18 Lollipop Goldstein { 02.01.13 at 11:43 am }

It is a little bizarre to make an act which may be entirely outside a person’s control (and beyond that, something some teenagers can do quite by accident) the most powerful thing on earth. IrisD, if anyone said that aloud, I’d just smile at them and say, “that’s why MTV’s Teen Moms rock. It’s just like seeing the President on CSPAN, but they’re even more powerful.”

19 luna { 02.02.13 at 3:08 am }

didn’t see that but thought she described the sorrow of miscarriage well.

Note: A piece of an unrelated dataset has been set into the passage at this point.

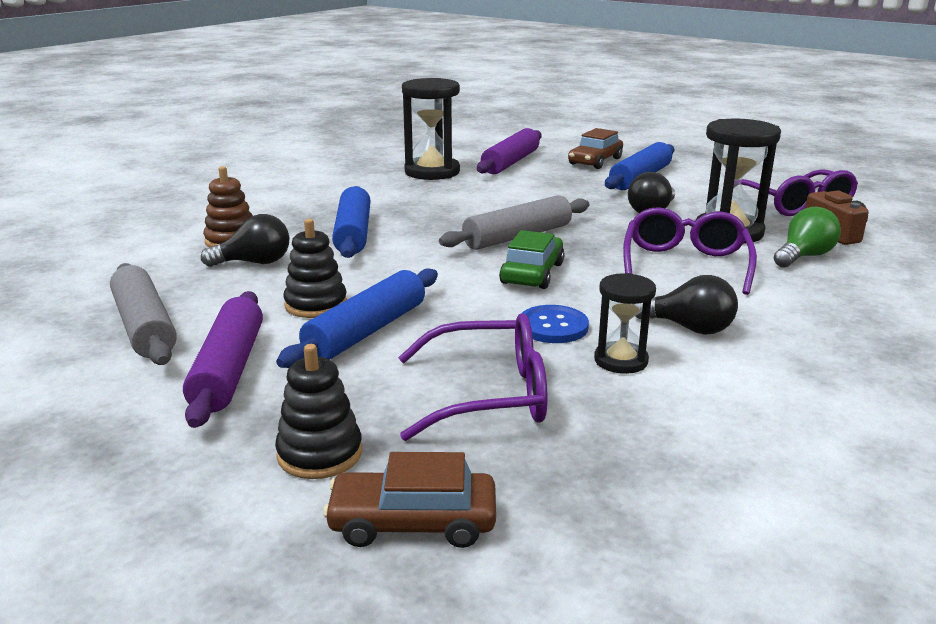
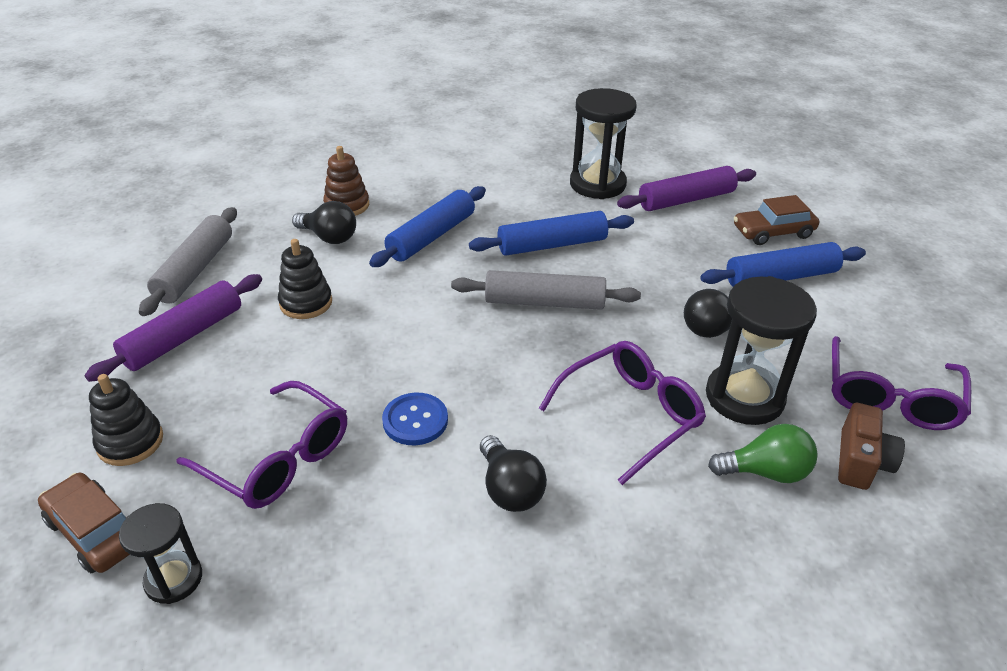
camera: 40 degrees right, 15 degrees up
(366, 332) = (297, 349): blue rolling pin -> blue rolling pin (552, 245)
(532, 273) = (489, 353): green car -> none
(621, 361) = (405, 487): black hourglass -> black hourglass (174, 579)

20 jjiraffe { 02.02.13 at 3:38 am }

There was a widely broadcast video of Beyonce sitting down in an interview chair while pregnant. I have seen it because I pay too much attention to celebrity gossip. She sat down and her “bump” deflated. It was very odd. There may very well be an explanation for it. But rumors swirled that she wasn’t really pregnant and that Beyonce used a surrogate to maintain her “figure.” I talked to a friend in Hollywood and she said no one uses a surrogate to maintain a figure: that’s a huge myth. But it’s a myth gossip columns love to recycle. So I’m pretty sure that was what she was referring to.

21 LN { 02.03.13 at 9:16 am }

Maybe she meant powerful, as in meaningful or important (a powerful book), rather than powerful, as in strong or competent (a powerful cleanser). In that sense, giving birth was a very powerful experience for me, and I’m not going to fault her for thinking its the most important thing she’s ever done. In fact, considering her professional accomplishments, this statement shows how much she wanted that experience. Before she gave birth, she was devastated by a miscarriage, after she gave birth, she was accused of using a surrogate to maintain her figure (even though she didn’t). It’s understandable she’s a bit testy.

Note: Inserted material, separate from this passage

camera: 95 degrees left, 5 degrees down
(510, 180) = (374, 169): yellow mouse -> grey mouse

22 Shelby { 02.04.13 at 11:53 am }

I also think that perhaps the ‘vanity’ comment was in reference to her using a surrogate strictly to maintain her figure, so in isolation, I’m not sure that one bothers me. But I agree, coupled with the following statement, the entire thing rubs me the wrong way, too. Yes, giving birth was the most powerful experience FOR YOU, Beyonce. Not the hypothetical ‘you’, pertaining to all other women, because we’re not all you. We don’t all get to fly on personal jets or eat caviar out of diamond encrusted bowls…or give birth.

But then maybe I’m being an overly sensitive infertile here. We all know that unless you’ve walked in an IFer’s shoes, you’re just not tuned in as finely to any reproduction outside yourself. Although this comment is not a very well-informed one (and totally speaks to her being wrapped up in her own personal experience), I might give her a little wiggle room on it. I think if I didn’t have that ability to forgive fertile ‘trespasses’ than I wouldn’t have the ability to have any fertile people in my life.

In addition, I really, really like how public she has been lately about her miscarriage. I think miscarriage is almost as taboo as infertility (well, almost) and in the same way I appreciate positive ‘spokespeople’ for infertility, I also appreciate the same regarding miscarriage. So, at the end of the day, it all balances itself out for me. I’m not really a Beyonce fan necessarily, but of all the stupid crap people can say about reproduction, this is far from the worst. But still, it definitely speaks volumes about her inability to see outside herself.

23 loribeth { 02.05.13 at 10:13 am }

I too think she was referring to “vain” as in “people think I used a surrogate so as not to ruin my figure.” It seems ridiculous, but then there are women who are supposedly “too posh to push” and want a C-section, right? :p

The whole thing about giving birth being this “powerful” experience, though, does rub me the wrong way. Maybe it’s true for some women — but I think this whole movement to view birth as an “experience” that a woman needs to tick off her life to-do list (and not just birth, but a “powerful” birth, presumably done in a certain way)(and weren’t we all supposed to be aiming for “orgasmic” births not so long ago??) — is missing the point. It’s not supposed to be about the process; it’s supposed to be about the result — hopefully, a healthy child.

That said — I can’t not like Beyonce (I’ve tried, lol). She seems fairly down to earth, and as others have said above, kudos to her for speaking publicly about her miscarriage.

24 Aerotropolitan Comitissa { 02.12.13 at 11:34 am }

Yeah, too many people say, “The most powerful experience you can have,” when what they mean is, “The most powerful experience I’ve ever had, and can imagine having.” How does one even rate the “power” of experiences?

The vanity argument needed more context in the article. A bit of a nod to the fact that most people don’t use surrogates merely to protect their figures would have been nice, but may be asking too much.